HCI covers each side of the interaction, human and machine, and tries to determine how they best work together in order to perform an end goal (e.g. use a computer system or product). It does this by taking knowledge from both sides and attempting to link it all together so that the interaction between user and system can be the best it possibly can be. The interaction usually involves feedback and control throughout the user performing a task. Feedback is considered to be a communication of immediate system state to the end-user (Renaud and Cooper, 2000). For example, the user invokes a "print" command and the interface responds with a dialog box alerting the user the request has been filled.
Therefore the main focus with HCI can be seen to be on the interface of the computer system that the user interacts with. Raskin (2000) states that an interface can be defined as the way we interact with a product, what we do, and how it responds. The design of the interface is important as this is the form of communication between a user and system. If an interface is badly designed then users may have issues trying to operate it and therefore the system as well. There have been a number of researchers that have tried to point out some concepts an interface's design should contain. According to Hollan et al. (2000), designing an interface deals with displaying as many clues as possible from which the user can infer correctly and quickly what to do next.
If designers can incorporate the best ideas and solutions for designing interaction between computer systems and humans then this should enable them to give users the best user experience (a person's emotions and perceptions towards using a particular system or product) as possible and an interface that they can easily understand and use.
2.2 Good HCI
HCI can be successful and that is because it incorporates a number of features that have been designed and implemented into the interaction between the interface and user. These features can relate to the user, the system and the combination of them together. A good design can be seen to include the following:
Affordance - makes each operation visible. E.g. buttons which indicate to the user they are to be pressed.
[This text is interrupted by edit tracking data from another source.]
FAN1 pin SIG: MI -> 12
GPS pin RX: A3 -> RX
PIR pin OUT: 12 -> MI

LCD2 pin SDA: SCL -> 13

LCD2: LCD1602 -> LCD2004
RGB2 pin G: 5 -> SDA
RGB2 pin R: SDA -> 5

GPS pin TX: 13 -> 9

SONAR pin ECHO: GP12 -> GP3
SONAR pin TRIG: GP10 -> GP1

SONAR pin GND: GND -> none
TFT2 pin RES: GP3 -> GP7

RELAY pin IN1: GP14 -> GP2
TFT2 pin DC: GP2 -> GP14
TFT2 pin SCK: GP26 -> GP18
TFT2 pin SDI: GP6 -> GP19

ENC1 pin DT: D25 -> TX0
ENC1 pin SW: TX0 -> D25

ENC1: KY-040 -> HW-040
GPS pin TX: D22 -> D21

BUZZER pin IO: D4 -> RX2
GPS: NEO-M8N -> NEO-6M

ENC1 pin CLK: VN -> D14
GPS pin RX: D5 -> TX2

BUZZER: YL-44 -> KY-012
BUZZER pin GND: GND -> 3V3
Figure : Button Affordancehttp://www.joelonsoftware.com/uibook/pictures/ETrade.gif
The above image (Spolsky, 2000) shows 3D buttons which appear to "pop-up" from the screen. This gives the affordance that they can be pushed so this means the user knows they need to be clicked on the operate them.
Mapping - makes the relationship between the action of the system/device and the action of the user obvious. E.g. the controls for a kitchen stove.
Figure : Bad Mapping Design
Figure : Improved Mapping Design
These images of the stove controls show the difference if you have incorrect mapping. In Figure 2 the user will not know which knob operates each hob but in Figure 3 the user can clearly see the association between the control and which hob it operates.
Feedback - provision of feedback on the user's action. E.g. the user clicks an icon to reverse an image and the image gets instantly reversed.
Figure : Rollover Feedback
The image above shows a good example of feedback for a website's navigation. When the user puts the mouse pointer over the link it is instantly highlighted to let the user know it is available for selection.
Mental Model - user understands the underlying behaviour of the device/system. E.g. if the user performs "Action A" on a system, then "Event A" will happen.
Forcing Functions - prevents the user from making bad errors. E.g. A user interface makes sure that specific buttons cannot be selected when the user is performing a certain action.
Figure : Forcing Function - Delete File
Figure 5 (Norman, 1988) shows an example of a forcing function that is executed when a user wants to delete a file. It "forces" the user to commit to the deletion by verifying the action they originally wanted to perform.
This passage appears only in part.